# Old Bristol pictures



## lizzieloo (Nov 20, 2011)

Have been researching Stapleton Union Workhouse, some of my ancestors spent time there. I came across this set on flickr which has LOADS of old photos of Bristol, thought some of you might like to see.

http://www.flickr.com/photos/brizzlebornandbred/4196855839/in/photostream/



And the Bristol Social History Archives which is the stuff that fascinates me.

http://www.flickr.com/photos/brizzlebornandbred/2133031316/


----------



## Geri (Nov 20, 2011)

I was looking at some of those the other day, can't remember why or what they were of!


----------



## Minnie_the_Minx (Nov 20, 2011)

*waves hello to Lizzie's possible relatives in photo*


----------



## lizzieloo (Nov 20, 2011)

Minnie_the_Minx said:


> *waves hello to Lizzie's possible relatives in photo*



They'll be the scrubby kids 

My great grandmother was living in a lodging house on Great Ann Street in 1891 or 1901 (can't remember which).



> In the 1880s you could find 30 lodging houses in the small area around Eugene Street and Great Ann Street, each holding between 10 and 80 persons a night. A report on these places stated 'The lodgers must be satisfied with what is offered them, stone floor thickly strewn with sawdust... good fire and plenty of it.' Satisfied or not, the lodgers were pretty well crammed in with several to a room and not necessarily separate beds, in many cases. ' Sleeping accommodation 2d a night for half a bed, 4d or 5d for a whole one'.
> In 1893 it was written that ' thousands of poor are huddled in abject misery and thousands of others can boast no better home than that afforded by the tentative protection of a common lodging house, with which Bristol is unfortunately better supplied than with hotels.' It was not until well into the 20th century that the balance was redressed.



I always find it really hard to fathom the awful conditions they lived in just 3 generations ago


----------



## Minnie_the_Minx (Nov 20, 2011)

lizzieloo said:


> They'll be the scrubby kids



Yeah, those ones with the pram sitting on the bench are probably middle class tourists come to see the slum dwelling natives.


----------



## lizzieloo (Nov 20, 2011)

Minnie_the_Minx said:


> Yeah, those ones with the pram sitting on the bench are probably middle class tourists come to see the slum dwelling natives.



They did that, mind you, they still do, middle class tourists can do tours of slums on their gap year jaunt.


----------



## Geri (Nov 20, 2011)

lizzieloo said:


> I always find it really hard to fathom the awful conditions they lived in just 3 generations ago



I'm 45 and we didn't have a house with an inside toilet until about 1970.


----------



## lizzieloo (Nov 20, 2011)

Geri said:


> I'm 45 and we didn't have a house with an inside toilet until about 1970.

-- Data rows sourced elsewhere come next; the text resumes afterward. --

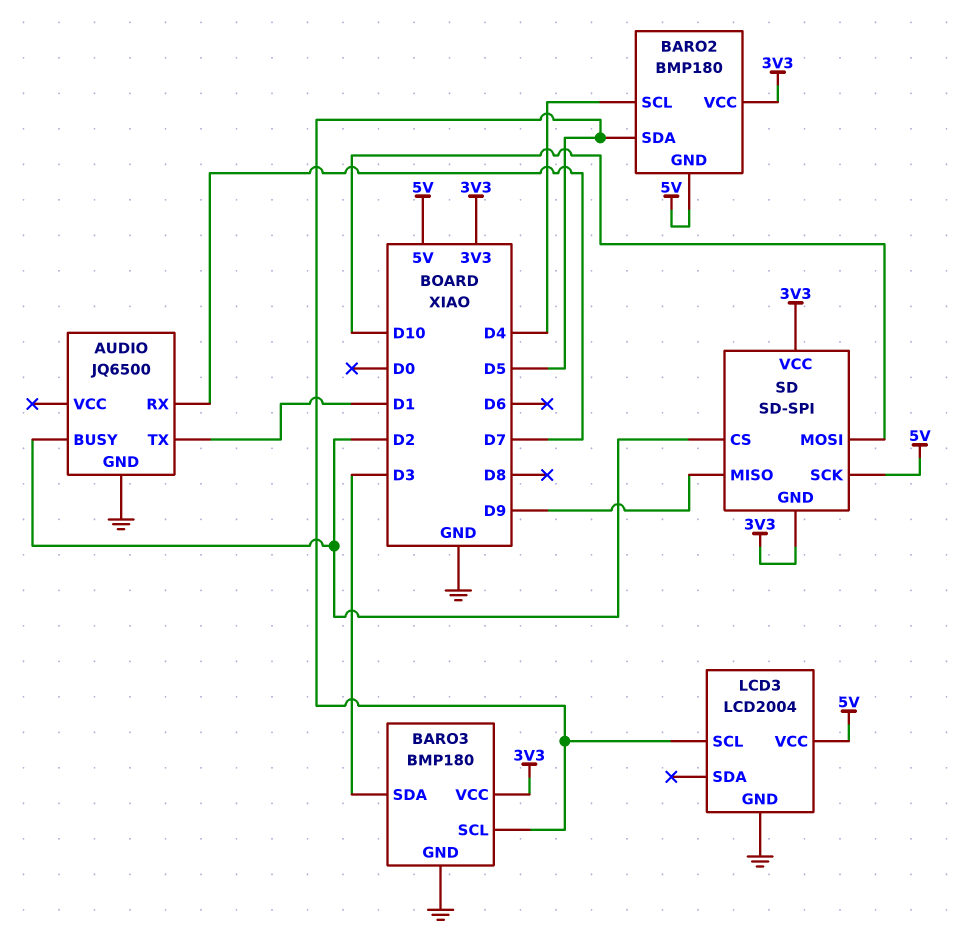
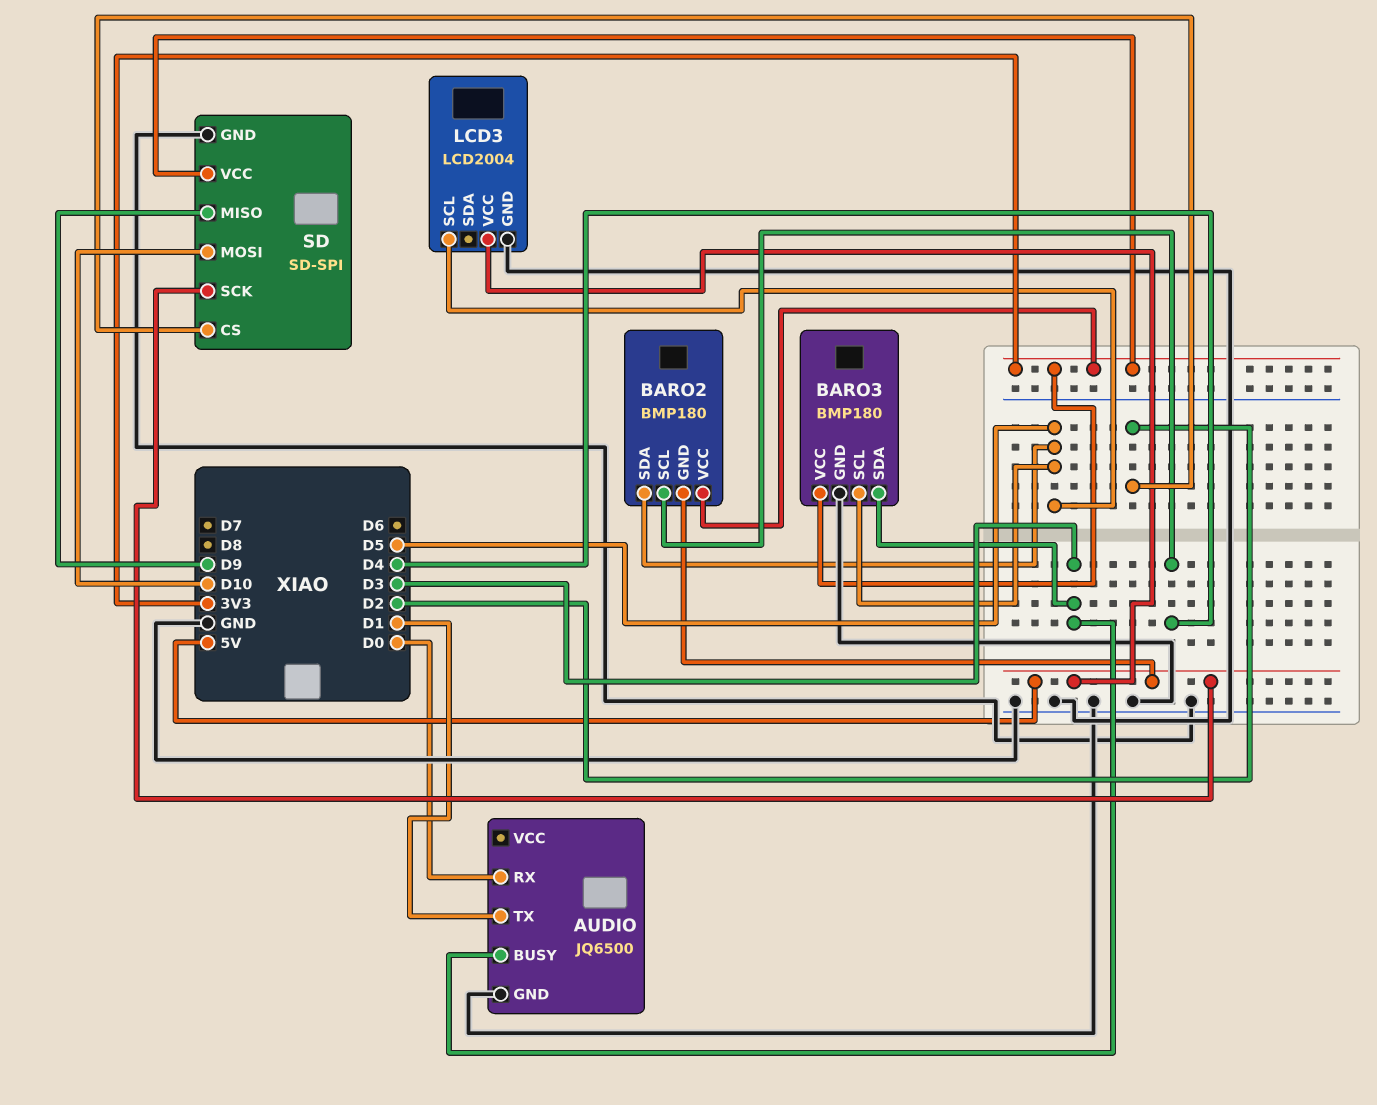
AUDIO pin BUSY: D2 -> D3
AUDIO pin RX: D7 -> D0
SD pin GND: 3V3 -> GND

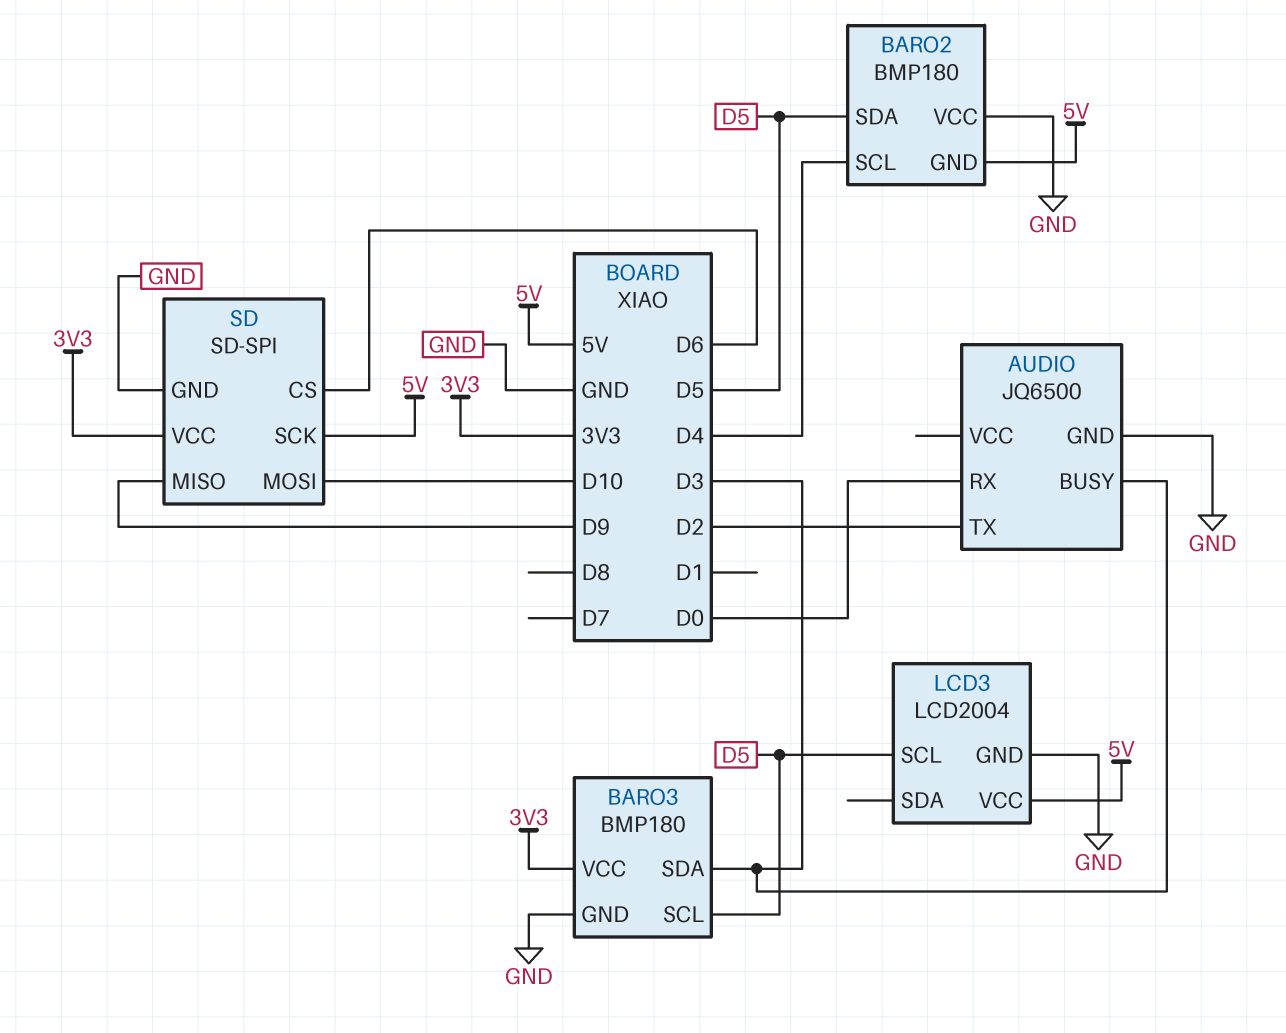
AUDIO pin TX: D1 -> D2
BARO2 pin VCC: 3V3 -> GND
SD pin CS: D2 -> D6

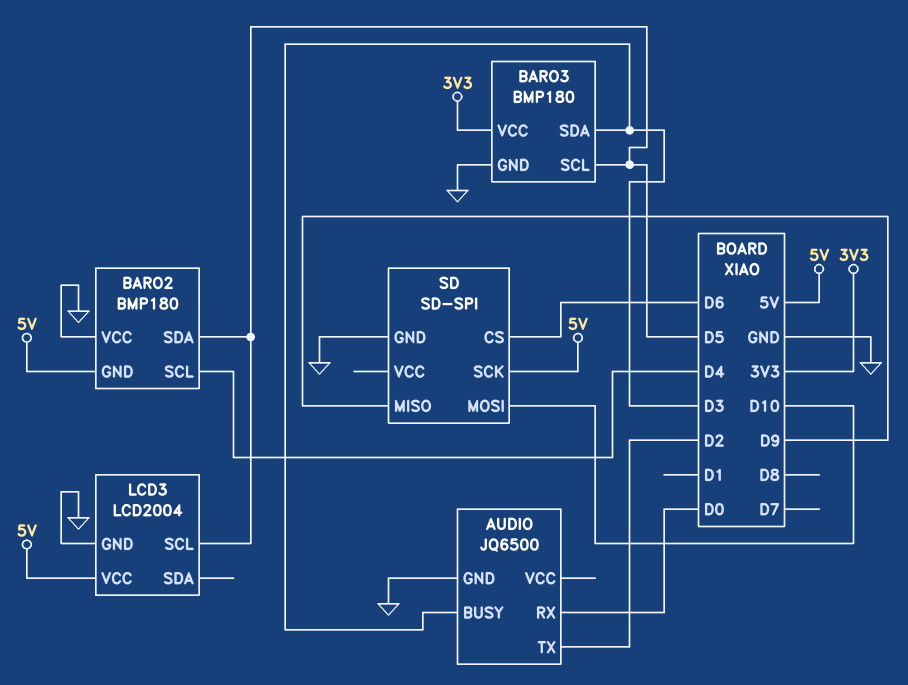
SD pin VCC: 3V3 -> none

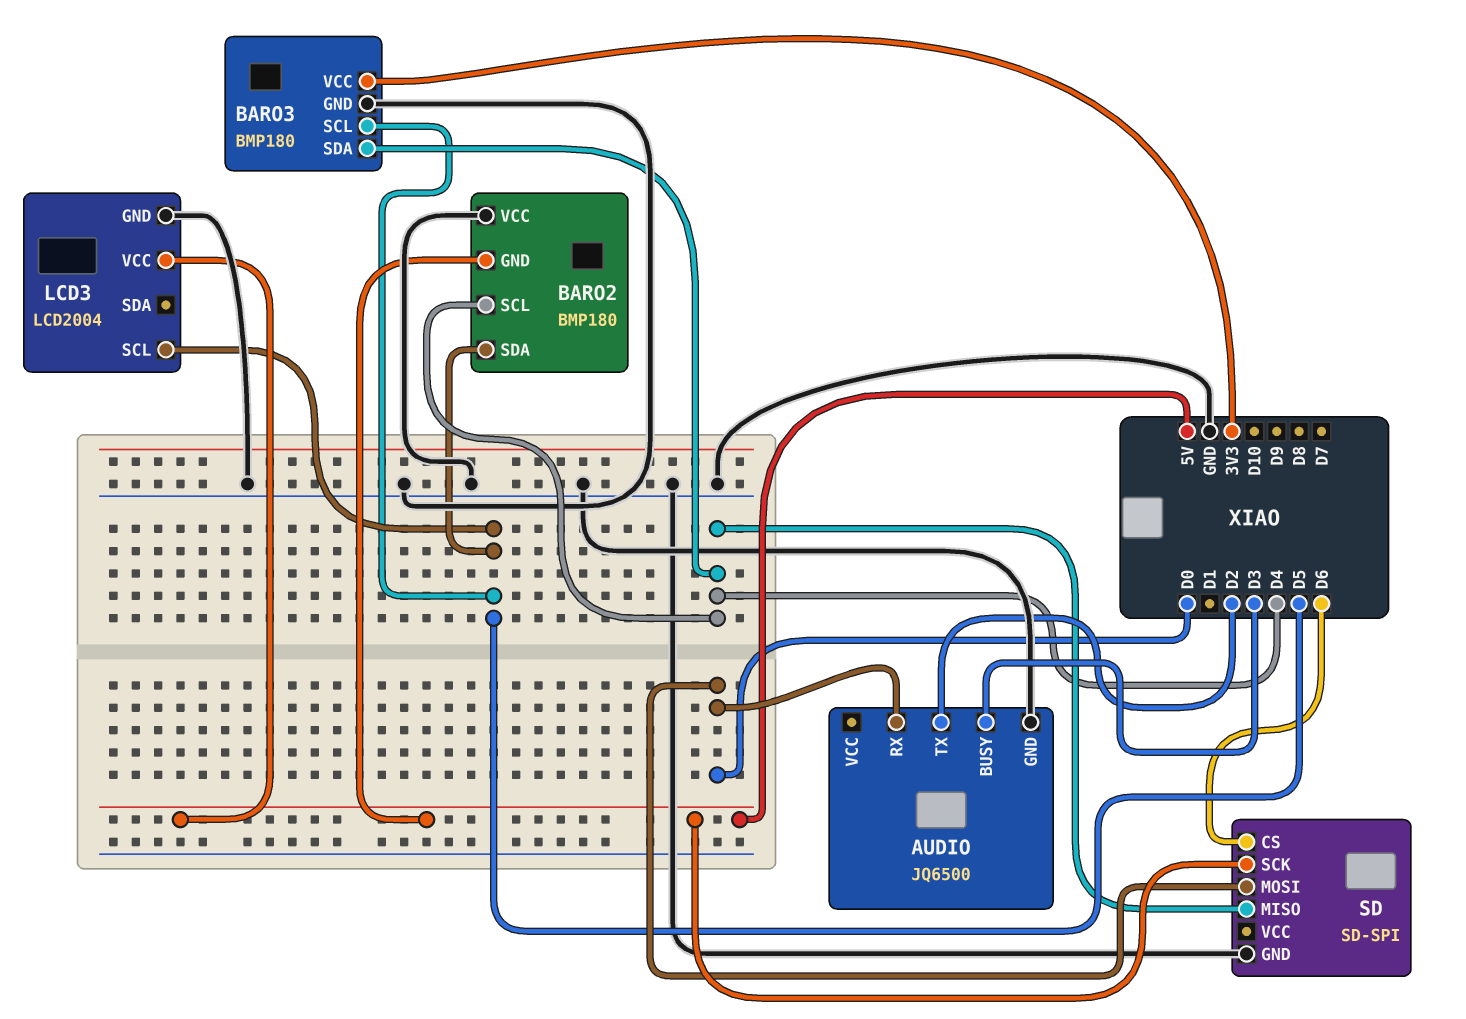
BARO3 pin SDA: D3 -> D4
SD pin MISO: D9 -> D4
SD pin MOSI: D10 -> D0

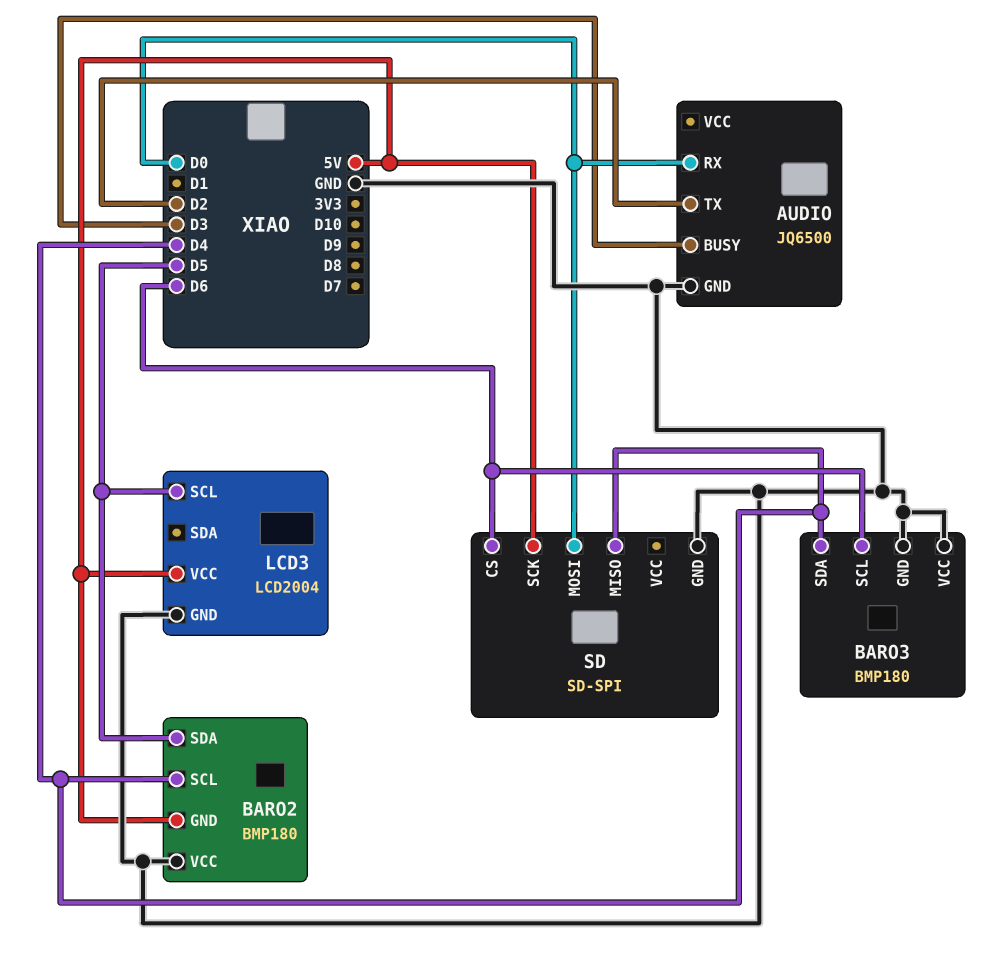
BARO3 pin SCL: D5 -> D6
BARO3 pin VCC: 3V3 -> GND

Not quite as bad though is it?


----------



## Minnie_the_Minx (Nov 20, 2011)

lizzieloo said:


> They did that, mind you, they still do, middle class tourists can do tours of slums on their gap year jaunt.

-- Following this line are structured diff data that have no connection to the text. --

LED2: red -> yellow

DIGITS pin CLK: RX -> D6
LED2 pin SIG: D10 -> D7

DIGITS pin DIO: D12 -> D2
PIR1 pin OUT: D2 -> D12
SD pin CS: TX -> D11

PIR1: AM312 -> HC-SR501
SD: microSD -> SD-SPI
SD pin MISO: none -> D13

yep, exactly what I was talking about

Bet you your ancestors even sold them some native jewellery or hats


----------



## Geri (Nov 20, 2011)

lizzieloo said:


> Not quite as bad though is it?



No. My point is that things have moved on a lot in a relatively short space of time.


----------



## big eejit (Nov 21, 2011)

Big fan of brizzle's photos on flickr. And the stories that go with them. Well worth a look.


----------



## big eejit (Nov 22, 2011)

Christ, this new one's a grim one. Victorian parents photographed with their dead daughter:




Victorian Post-mortem photography  by brizzle born and bred, on Flickr


----------



## Dr Dolittle (Nov 23, 2011)

There are whole websites devoted to these kinds of photos - it was quite common in those days. Hence the 'book of the dead' in the film _The Others_.


----------